Ask HN: What are you doing in quarantine? - blohs
So one third of world is under complete or partial lockdown. What are you doing at your home in this quarantine time? Are you reading book, taking some course, learning a language or anything else? What are you doing in quarantine?
======
sova
Our company is working on a language learning application for Japanese [1],
which is helping my girlfriend keep sane as it has become a new learning
obsession for her, something to decipher gradually to great joy with real
results.

If you want to learn a foreign language now is a great time to do some brain
training!

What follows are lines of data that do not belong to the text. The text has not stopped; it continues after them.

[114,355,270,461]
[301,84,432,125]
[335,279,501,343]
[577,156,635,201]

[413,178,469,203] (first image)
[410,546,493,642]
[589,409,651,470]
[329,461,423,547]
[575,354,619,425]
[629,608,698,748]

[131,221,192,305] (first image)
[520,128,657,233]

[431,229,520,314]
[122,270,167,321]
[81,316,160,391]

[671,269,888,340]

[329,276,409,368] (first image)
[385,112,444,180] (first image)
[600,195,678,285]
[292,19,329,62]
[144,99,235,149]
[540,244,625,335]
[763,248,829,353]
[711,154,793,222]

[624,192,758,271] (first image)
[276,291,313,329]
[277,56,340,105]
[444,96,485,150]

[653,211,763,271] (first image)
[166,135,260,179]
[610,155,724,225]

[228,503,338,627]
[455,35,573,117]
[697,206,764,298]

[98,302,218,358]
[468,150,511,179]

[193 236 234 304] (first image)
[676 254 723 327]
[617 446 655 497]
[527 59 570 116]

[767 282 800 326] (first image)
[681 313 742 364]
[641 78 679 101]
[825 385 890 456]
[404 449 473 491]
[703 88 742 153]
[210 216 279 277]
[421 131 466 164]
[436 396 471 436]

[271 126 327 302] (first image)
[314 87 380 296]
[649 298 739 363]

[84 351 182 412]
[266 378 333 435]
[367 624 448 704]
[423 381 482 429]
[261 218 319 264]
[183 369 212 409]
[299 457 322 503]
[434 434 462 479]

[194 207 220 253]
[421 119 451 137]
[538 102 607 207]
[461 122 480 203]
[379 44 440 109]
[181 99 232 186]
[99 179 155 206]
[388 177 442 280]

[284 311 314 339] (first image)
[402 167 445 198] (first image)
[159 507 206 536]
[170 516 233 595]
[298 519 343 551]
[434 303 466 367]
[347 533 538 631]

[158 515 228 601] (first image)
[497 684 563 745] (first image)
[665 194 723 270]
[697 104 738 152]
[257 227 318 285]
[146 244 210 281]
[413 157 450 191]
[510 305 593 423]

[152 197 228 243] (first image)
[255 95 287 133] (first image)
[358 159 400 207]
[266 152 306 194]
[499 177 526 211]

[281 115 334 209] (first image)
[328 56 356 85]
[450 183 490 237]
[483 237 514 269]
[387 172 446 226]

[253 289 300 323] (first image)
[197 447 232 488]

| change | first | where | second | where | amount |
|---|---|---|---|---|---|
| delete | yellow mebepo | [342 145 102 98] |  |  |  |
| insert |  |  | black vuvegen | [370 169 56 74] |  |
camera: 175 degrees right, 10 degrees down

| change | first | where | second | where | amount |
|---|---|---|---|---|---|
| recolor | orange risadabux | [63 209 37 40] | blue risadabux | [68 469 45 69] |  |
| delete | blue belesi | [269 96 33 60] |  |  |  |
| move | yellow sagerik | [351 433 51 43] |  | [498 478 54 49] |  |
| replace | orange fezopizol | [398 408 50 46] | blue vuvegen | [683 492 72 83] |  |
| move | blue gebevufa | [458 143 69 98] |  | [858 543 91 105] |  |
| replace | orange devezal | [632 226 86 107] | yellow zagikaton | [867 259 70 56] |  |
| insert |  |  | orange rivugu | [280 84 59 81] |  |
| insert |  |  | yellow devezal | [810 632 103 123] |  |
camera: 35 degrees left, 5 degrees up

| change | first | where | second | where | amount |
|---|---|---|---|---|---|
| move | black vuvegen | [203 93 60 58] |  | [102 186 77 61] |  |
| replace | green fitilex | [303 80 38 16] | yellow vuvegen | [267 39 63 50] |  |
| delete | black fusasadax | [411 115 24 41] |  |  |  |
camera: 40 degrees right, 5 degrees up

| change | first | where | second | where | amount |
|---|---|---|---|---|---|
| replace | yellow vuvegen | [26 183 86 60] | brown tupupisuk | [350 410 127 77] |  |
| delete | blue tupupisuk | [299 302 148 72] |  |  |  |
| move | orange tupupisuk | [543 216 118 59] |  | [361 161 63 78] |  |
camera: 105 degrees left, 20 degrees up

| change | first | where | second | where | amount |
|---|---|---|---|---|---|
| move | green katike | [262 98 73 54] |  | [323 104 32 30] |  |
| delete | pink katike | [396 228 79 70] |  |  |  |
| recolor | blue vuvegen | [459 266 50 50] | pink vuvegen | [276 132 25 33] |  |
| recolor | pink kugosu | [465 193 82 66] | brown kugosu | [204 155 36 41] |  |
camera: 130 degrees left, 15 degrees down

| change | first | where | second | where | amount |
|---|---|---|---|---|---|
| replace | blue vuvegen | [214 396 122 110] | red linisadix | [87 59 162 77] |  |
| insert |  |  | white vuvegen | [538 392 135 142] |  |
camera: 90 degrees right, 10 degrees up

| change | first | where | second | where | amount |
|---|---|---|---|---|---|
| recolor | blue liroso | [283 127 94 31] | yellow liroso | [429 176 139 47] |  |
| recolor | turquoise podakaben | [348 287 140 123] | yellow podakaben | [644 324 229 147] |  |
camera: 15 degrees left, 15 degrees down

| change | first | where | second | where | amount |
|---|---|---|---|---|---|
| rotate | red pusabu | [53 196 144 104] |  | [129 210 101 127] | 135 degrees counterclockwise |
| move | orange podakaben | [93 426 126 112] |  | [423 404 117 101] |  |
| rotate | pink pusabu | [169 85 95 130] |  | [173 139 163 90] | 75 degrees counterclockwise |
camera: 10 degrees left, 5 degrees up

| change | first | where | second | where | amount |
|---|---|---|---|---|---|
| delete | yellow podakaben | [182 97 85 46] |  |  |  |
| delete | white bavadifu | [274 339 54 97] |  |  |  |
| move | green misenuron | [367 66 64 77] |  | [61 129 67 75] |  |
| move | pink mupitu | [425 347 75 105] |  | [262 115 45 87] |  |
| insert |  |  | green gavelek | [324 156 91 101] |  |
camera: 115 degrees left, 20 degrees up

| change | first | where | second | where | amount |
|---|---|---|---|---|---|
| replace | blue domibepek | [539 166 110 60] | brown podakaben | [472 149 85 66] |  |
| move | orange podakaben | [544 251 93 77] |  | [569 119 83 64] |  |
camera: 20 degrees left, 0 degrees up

If you're interested in using our application but the rate is too
high please contact us, we do our best not to turn serious learners away if
it's a matter of price.

Other things: just getting up early to see the sunrise, helps reset the
biological clock and makes the day feel extra meaningful. I prefer to work
during the "brightest slice of the day" and feel like more silent creativity
can flow.

[1] [https://japanesecomplete.com/](https://japanesecomplete.com/)

------
smoyer
I'm still working from home which takes up most of my weekday waking hours.
Spring is coming and we have a large yard of English style gardens to clean up
after each winter. When it's raining I'm catching up on work I wanted to do
around the house. Since I don't want to be sitting in front of the computer
more hours than I did before, I'm also running, walking the dog, working on
restoring a 1971 Saab Sonnett III and building a stitch-and-glue boat.
(Clearly I don't watch TV).

------
devnullbyte
Working..I was working at home before, so its not a real big change for me,
apart from my kids are at home.